"No dress?"
Azara felt the blade of her mother's eyes cutting into her very spine. Nonetheless, Azara stood firm. A person that embodies the likenesses of proud beasts should never cower, even before their own creator.
"
No, there
will be no dress. I agreed to greet them, not to curtsy at their son and bare my breasts in the study over tea." came the princess' sharp reply, a cross between exasperation and amusement.
She loved her mother, but they were always at this same impasse. She busied herself with her own tidying, preening her jacket and adjusting her cufflinks. No maids were currently present, she had even dismissed her own lady-in-waiting for the remainder of the morning to oversee her own attire. She stood before an ornate golden mirror that spanned most of the length of her bedchamber wall and was at least double her own height. She rather liked seeing everything happening in the room at once- no secrets, no hidden beasties. Well, save for her mother, of course.
"Greeting them like a proper lady is hardly the same as bedding him." the queen snipped. Her beautiful crimson hair never lost its glow, and the heat in her scarlet eyes never lost their spark. Azara was her mother's spitting image- if not for the prideful, boarheaded posture and tendency to smirk to the side.
"I've a campaign briefing soon, mother, can this wait?"
"No, it can't! You know how long it takes to prepare the proper attire for official meetings of this nature, Azara, can't you-?" continued her mother, her voice getting higher and higher like the trill of a panicked bird, practically a shriek.

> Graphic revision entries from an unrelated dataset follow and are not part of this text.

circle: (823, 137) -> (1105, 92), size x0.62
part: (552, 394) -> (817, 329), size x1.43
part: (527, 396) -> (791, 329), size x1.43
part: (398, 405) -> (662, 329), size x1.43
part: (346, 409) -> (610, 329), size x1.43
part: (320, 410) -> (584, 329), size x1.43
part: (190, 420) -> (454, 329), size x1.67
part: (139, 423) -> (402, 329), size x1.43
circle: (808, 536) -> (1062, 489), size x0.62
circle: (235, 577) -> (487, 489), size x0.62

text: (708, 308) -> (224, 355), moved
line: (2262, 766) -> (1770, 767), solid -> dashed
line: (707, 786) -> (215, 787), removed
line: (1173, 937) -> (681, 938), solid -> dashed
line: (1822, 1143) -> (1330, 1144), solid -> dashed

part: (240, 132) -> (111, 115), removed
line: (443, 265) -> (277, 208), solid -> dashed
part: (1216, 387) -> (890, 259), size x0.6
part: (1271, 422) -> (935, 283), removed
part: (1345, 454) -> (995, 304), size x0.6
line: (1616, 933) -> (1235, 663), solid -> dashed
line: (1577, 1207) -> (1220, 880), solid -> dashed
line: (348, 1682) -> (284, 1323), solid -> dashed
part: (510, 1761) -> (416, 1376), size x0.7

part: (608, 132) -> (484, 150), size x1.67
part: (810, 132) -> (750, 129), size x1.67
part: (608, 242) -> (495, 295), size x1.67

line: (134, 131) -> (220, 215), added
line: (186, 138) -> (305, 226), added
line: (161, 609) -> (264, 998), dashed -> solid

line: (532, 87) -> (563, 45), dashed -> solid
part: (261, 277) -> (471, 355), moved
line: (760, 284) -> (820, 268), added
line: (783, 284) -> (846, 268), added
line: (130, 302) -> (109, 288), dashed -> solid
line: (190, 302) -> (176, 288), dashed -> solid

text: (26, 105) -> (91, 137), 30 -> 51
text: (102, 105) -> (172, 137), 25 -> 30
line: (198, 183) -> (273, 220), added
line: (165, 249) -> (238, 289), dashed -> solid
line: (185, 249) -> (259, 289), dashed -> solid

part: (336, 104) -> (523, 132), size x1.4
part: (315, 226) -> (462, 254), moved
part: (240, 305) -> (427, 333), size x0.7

As per her habits, Zara's left brow rose ever so quickly. "Mother, only dogs can hear you right now. Ah! I know, why don't you make Davar wear a dress for the meeting? He's got your attitude and your fashion sense, he's practically the perfect lady."
"AZARA!"
A shrug. "WHAT? Was any of that even a lie?" she laughed, her mother plopping down on the nearest settee as though stricken with grief.
"You've gone rogue on a dozen suitors! You are a PRINCESS, your brother is a PRINCE. Far be it for me to explain to foreign nobles why I've presented them a man in a dress. Just for one day, can-" her mother tried again, feeble, begging. Azara strode to the seat at her mother's side and gave her a very genuine and well-intended peck on the forehead before she could finish. "You won't be, you'll be sending them a woman in a suit." came the cheeky response, after which she straightened her jacket and headed for the door. "I've already forgotten when they're slated to arrive, send for me when they've hit the gates and I'll be along shortly."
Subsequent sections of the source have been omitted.